Emotionen im Job:Heul doch!

Emotionen im Job: Noch immer werden Gefühlsäußerungen von Frauen am Arbeitsplatz anders bewertet, als die von Männern.

Noch immer werden Gefühlsäußerungen von Frauen am Arbeitsplatz anders bewertet, als die von Männern.

(Foto: Chris Barbalis / Unsplash)

Tränen im Büro sind für Frauen ein Karrierekiller - aber ein Wutausbruch vom Chef ist okay? Wie es die Laufbahn beeinflusst, wenn Menschen Gefühle zeigen.

Von Kathleen Hildebrand

Dass sie nicht so ganz in ihr Team passte, hatte sie schon gemerkt. Nur woran das lag, das wusste Simone Landgreb nicht so recht. Irgendwann stand ihr Jahresgespräch an, es war Zeit für Feedback. Und da kam dann dieser Satz von ihrem Chef: "Du bist so emotional", sagte er und klang etwas gequält dabei. "Deine Mimik verwirrt die anderen."

Simone Landgreb, Wirtschaftsingenieurin, 41 Jahre alt, ist nicht der Typ Mensch, der mit Rationalität nichts anfangen kann.

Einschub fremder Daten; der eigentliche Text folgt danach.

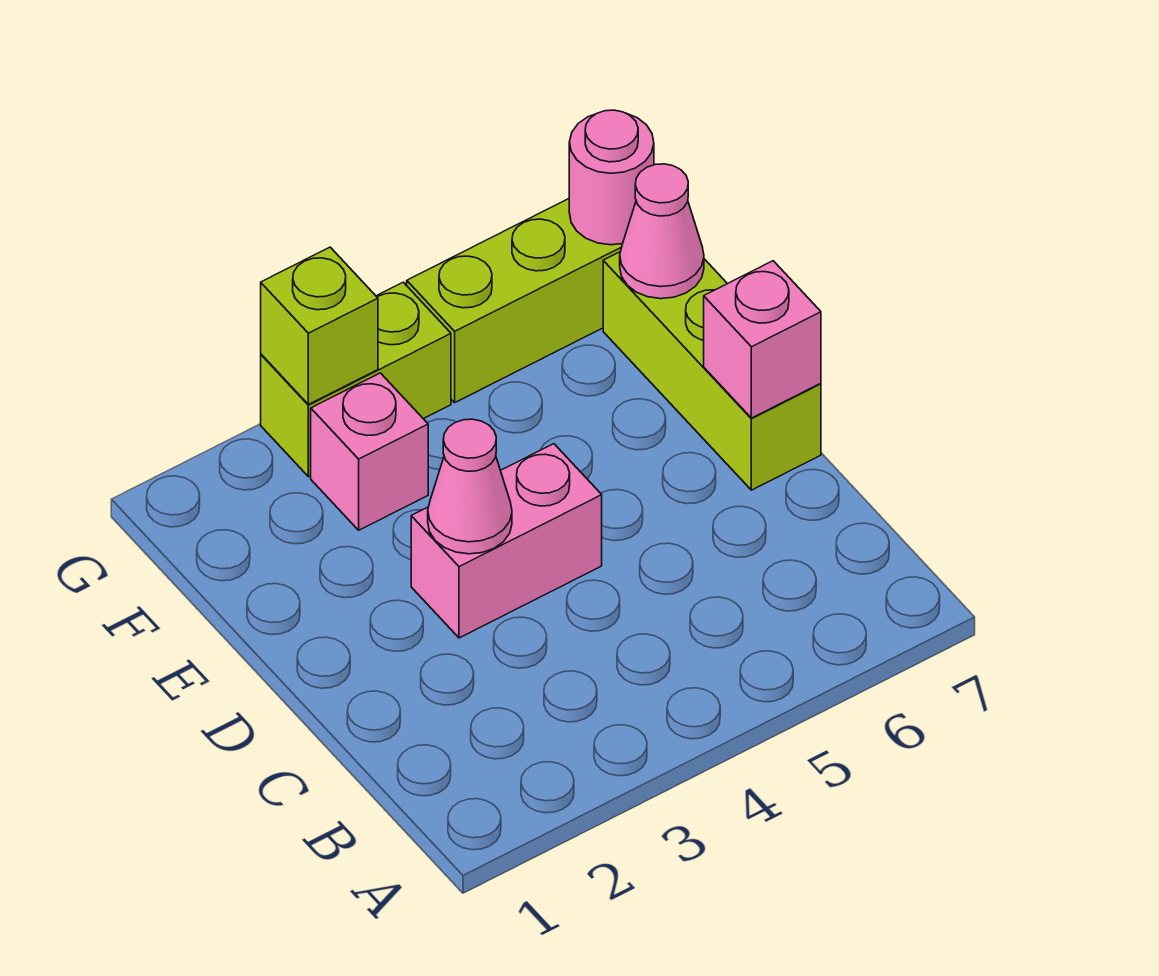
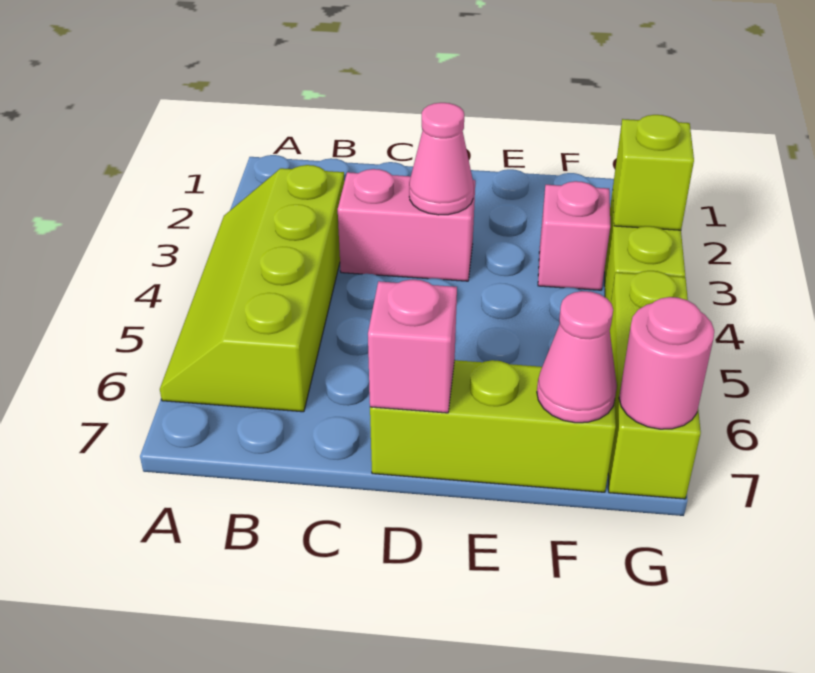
none -> lime slope A3:B6 level 1 top B
pink brick D3:D4 level 1 -> pink brick C3:D3 level 1

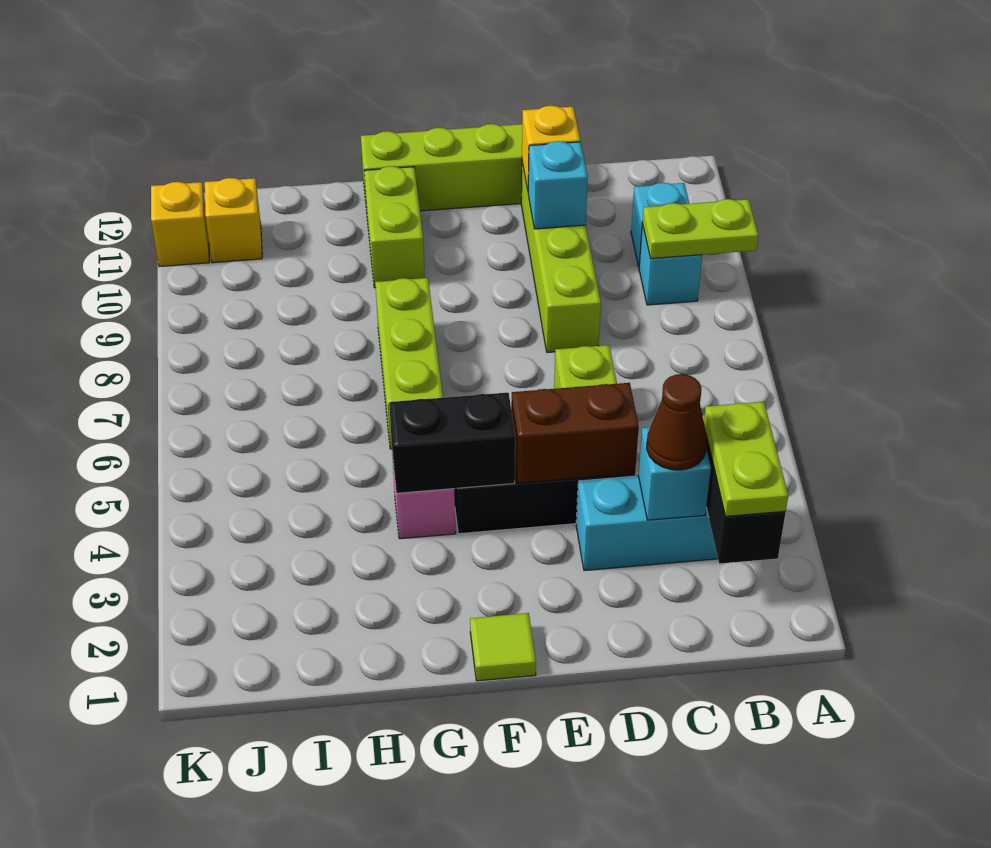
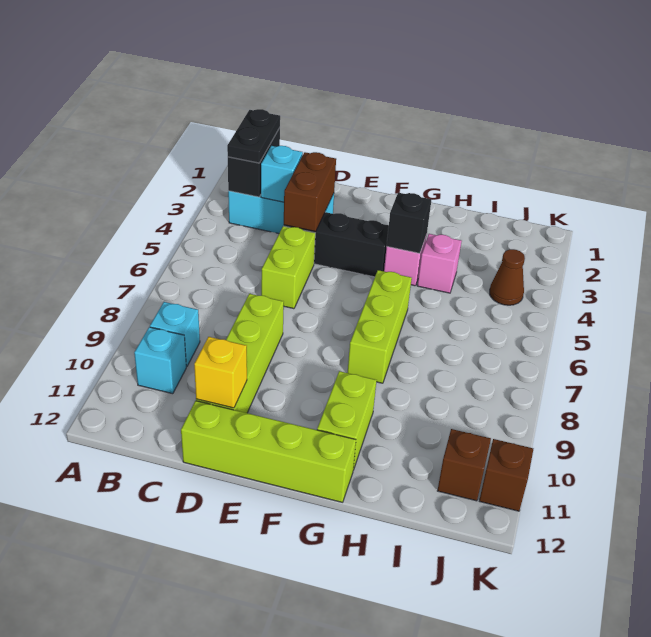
lime plate A9:B9 level 2 -> none
lime plate B2:B3 level 3 -> black plate B2:B3 level 3
brown cone C3 level 3 -> brown cone J4 level 1
brown brick D4:E4 level 2 -> brown brick D3:D4 level 2
cyan brick D10 level 2 -> none
lime tile F1 level 1 -> none
black brick F4:G4 level 2 -> black brick G4 level 2
none -> pink brick H4 level 1
yellow brick J11 level 1 -> brown brick J11 level 1
yellow brick K11 level 1 -> brown brick K11 level 1

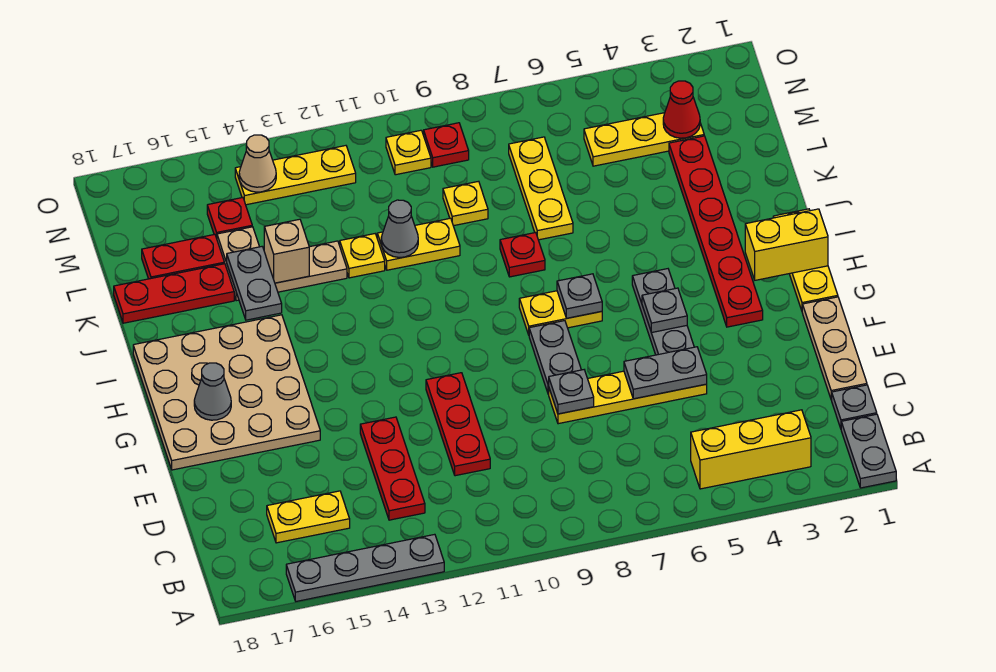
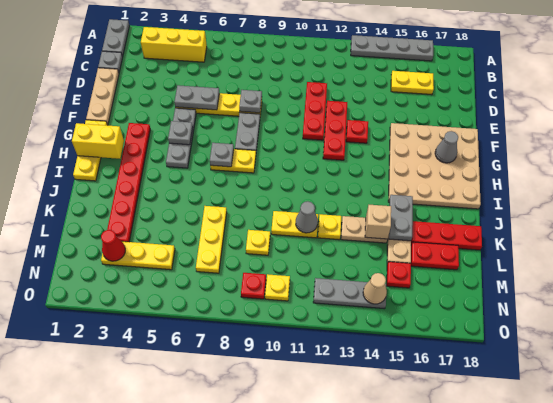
red plate C13:E13 level 1 -> red plate E12:G12 level 1
red plate J8 level 1 -> red plate F13 level 1
yellow plate N12:N14 level 1 -> grey plate N12:N14 level 1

Sie hatte sich über Zeitarbeitsverträge in ihrem Unternehmen hochgearbeitet, nebenher ein Fernstudium absolviert. Mit Zahlen und Prozessen kennt sie sich bestens aus. Heute arbeitet Simone Landgreb längst woanders, aber mit ihrem echten Namen möchte sie trotzdem nicht in dieser Geschichte vorkommen.

Zu emotional also. Und was war mit dem Kollegen, mit dem sie sich ein Büro teilte? Der in Telefongesprächen Lieferanten anschrie, auf eine Art, für die "ich eine Abmahnung bekommen hätte"? Der sei eben so, hieß es über ihn. Das darf man nicht so ernst nehmen. Alle schienen ihn sehr zu mögen, auch die Chefs. Seine Emotionalität ließ man dem Kollegen durchgehen, fand ihn vielleicht sogar sympathisch deswegen, so unverstellt menschlich.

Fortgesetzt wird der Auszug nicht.